In the case of Saudi Arabia, the country has an Islamic moral police force called the mutaween. They are responsible for monitoring behaviour in public that is considered inappropriate, promiscuous or sinful. A woman seen in public with a man can get arrested just for being with a man who doesn’t classify as a mahram, a word used to describe the male a woman can remain unveiled with — her husband, father, brother, uncle, etc.
It’s difficult to comprehend how a gay rights movement can rise in an area that refuses to grant women the right to uncover their hair.
Regimes that are based on Islamic principles carry the notion that homosexuality is a Western concept — perhaps a trend or an obsession that can be cured. The Arab society does not acknowledge that being gay isn’t a choice, nor is it an illness that needs “reorientation therapy.”
The family plays a vital role in the Arab community. Out of fear of being shamed in the community and in the eyes of God, families pressure their gay relatives to remain closeted.

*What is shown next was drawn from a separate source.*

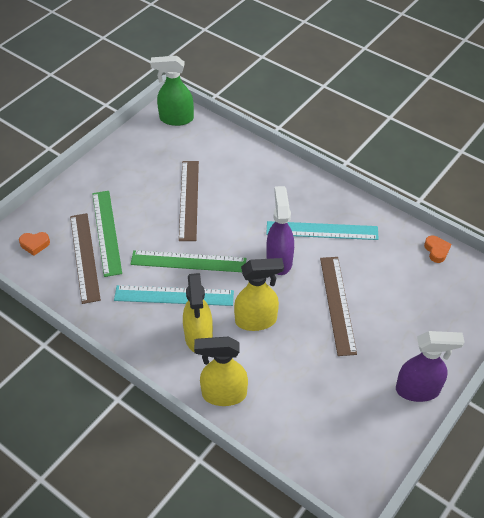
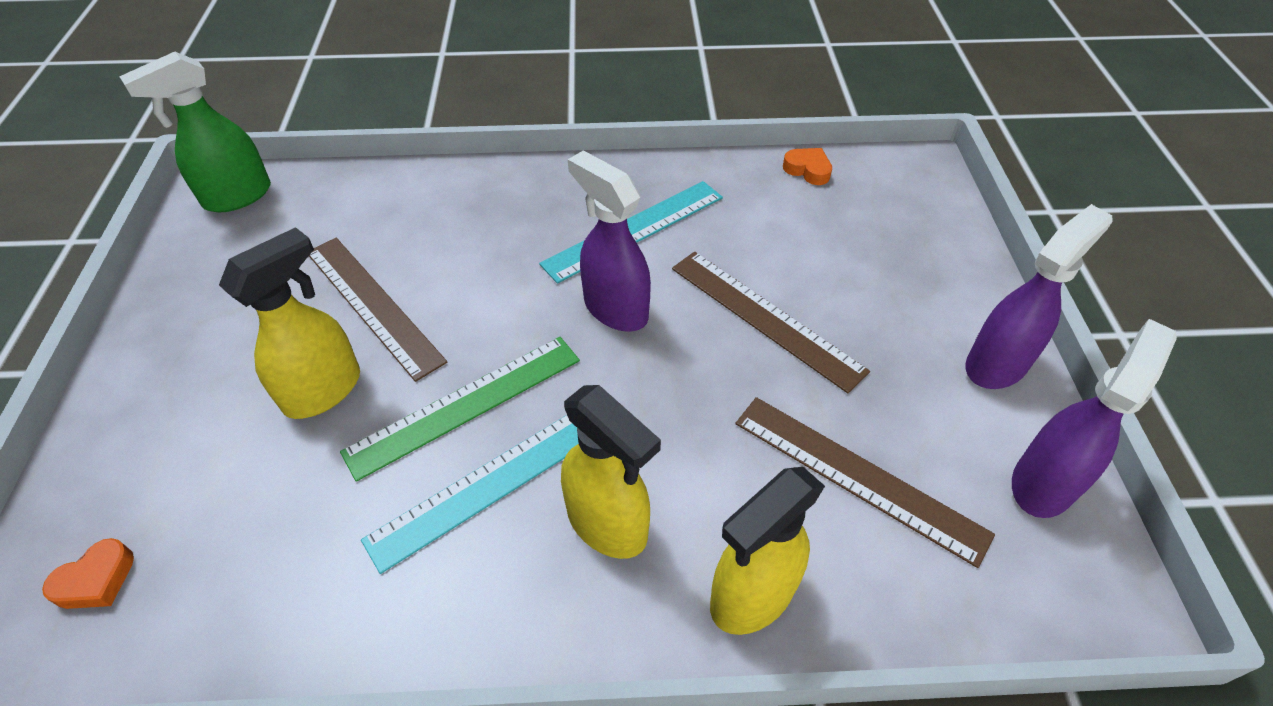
camera: 40 degrees left, 0 degrees up
(84, 257) = (241, 530): brown ruler -> brown ruler (858, 477)
(106, 232) = (253, 453): green ruler -> none
(256, 320) = (675, 425): yellow spray bottle -> yellow spray bottle (324, 390)
(378, 442) = (1043, 482): none -> purple spray bottle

The political climate affects the movement from rising. Certain areas of the region continue to suffer from economic and governmental instability. This becomes an excuse to put the rights of the LGBT community on the back-burner while the majority of the population fights for civil and democratic rights.
However, the Arab gay community still thrives in the Middle East — albeit underground. Members of the gay community are able to access websites and gay magazines like the Advocate through proxy servers. Applications like Grinder make it easier for gay individuals to meet other gay individuals. The application however, features a warning to be careful when organizing a meeting because undercover police officers use it to crackdown on the gay community.
Some Arabs are hopeful that change will eventually come to the Middle East. An organization in Beirut facilitates the emigration and asylum-seeking for gay people that may be prosecuted. They also hold protests on small scales. Lebanon is also home to Helem, the first LGBT advocacy group in the Arab region. There are other small organizations that advocate for gay rights but they recognize the backlash they will face in the region. Unless there’s a spontaneous and perhaps a miraculous uprising of the gay rights movement, chances are pretty slim that people from the LGBT community in the Middle East will ever receive their rights.
Hold on to your rainbow-coloured beads, Pride Week isn’t coming to the Arab world just yet.